Warren Patmore is a former non-league footballer most notable for his career with Yeovil Town where he is considered one of the club's greatest ever players, scoring 140 goals in 287 games for the Glovers, making him the club's third top goal-scorer of all time.

Playing career
Patmore played for many league clubs including Cambridge United, Millwall and Northampton Town. He then went to Northern Ireland to play for Ards before finding first team football at non-league club Yeovil Town.

In the summer of 2001 Patmore moved to Rushden & Diamonds, scoring on his debut for Rushden against York City.

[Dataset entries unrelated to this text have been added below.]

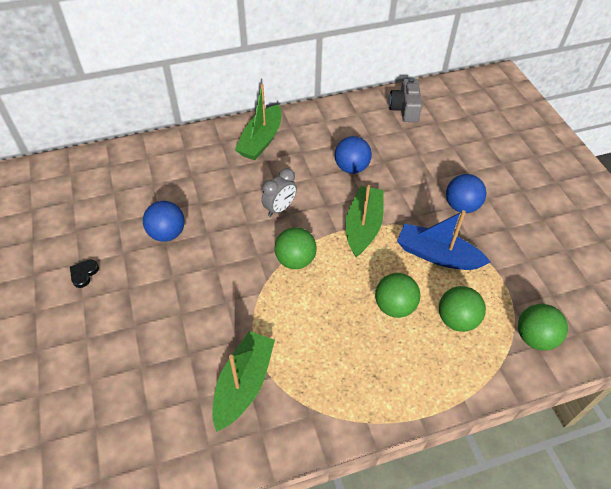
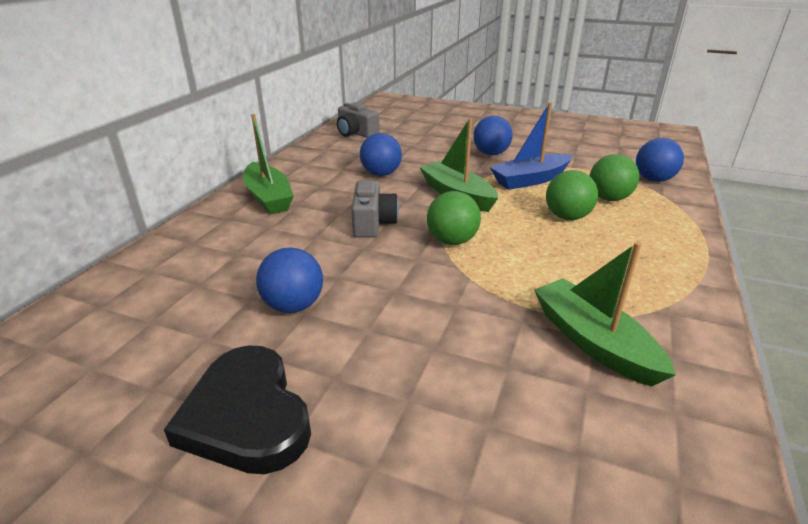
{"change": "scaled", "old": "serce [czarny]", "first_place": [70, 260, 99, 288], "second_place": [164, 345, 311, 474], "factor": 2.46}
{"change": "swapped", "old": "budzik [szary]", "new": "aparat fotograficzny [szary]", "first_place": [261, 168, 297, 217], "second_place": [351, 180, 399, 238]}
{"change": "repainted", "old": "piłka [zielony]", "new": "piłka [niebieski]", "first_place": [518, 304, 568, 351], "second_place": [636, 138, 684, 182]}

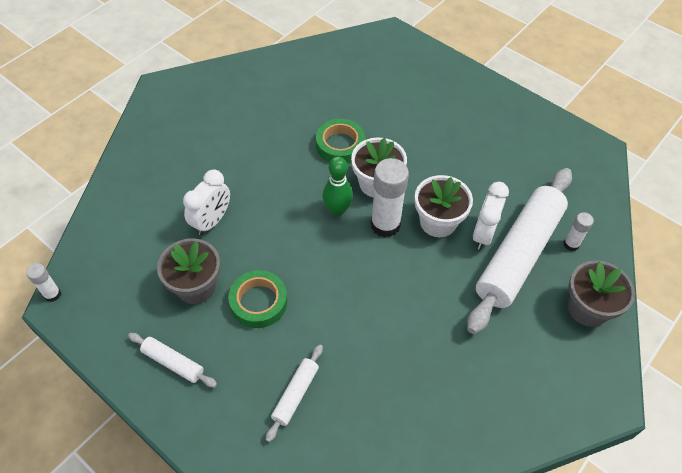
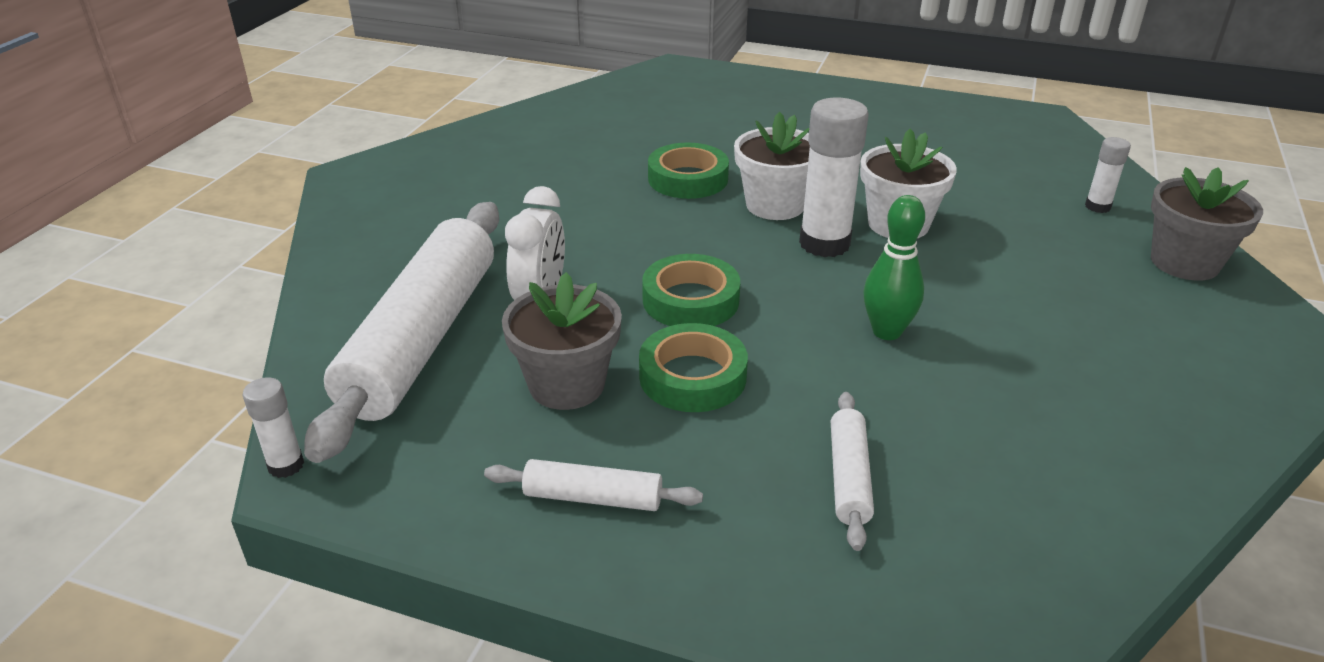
{"change": "shifted", "old": "kręgiel [zielony]", "first_place": [323, 156, 353, 216], "second_place": [863, 195, 925, 340]}
{"change": "shifted", "old": "wałek do ciasta [biały]", "first_place": [467, 168, 572, 334], "second_place": [304, 202, 499, 463]}
{"change": "gone", "old": "budzik [biały]", "first_place": [473, 182, 509, 249]}
{"change": "new", "new": "taśma klejąca [zielony]", "second_place": [642, 254, 740, 326]}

Patmore also played for the England non-league side on a number of occasions before ending his career at Margate in 2003.

Management

Patmore was an instant success with Management gaining two promotions in three seasons with Devon & Exeter Football League side Morchard Bishop. Looking for a return to Somerset Patmore applied unsuccessfully for the vacant managerial job at Taunton Town. However he was successful with his application for the managerial position at Wellington in June 2009. In what was only Wellington's second season in the Premier Division he guided them to a tenth-place finish. On 9 May 2010, Patmore resigned as Wellington manager, citing distance to travel as the main reason behind his resignation. In June 2010 he was appointed as the new manager of South West Peninsula League side Witheridge, but left the club in November by mutual consent after issues with the chairman, and the club mid-table.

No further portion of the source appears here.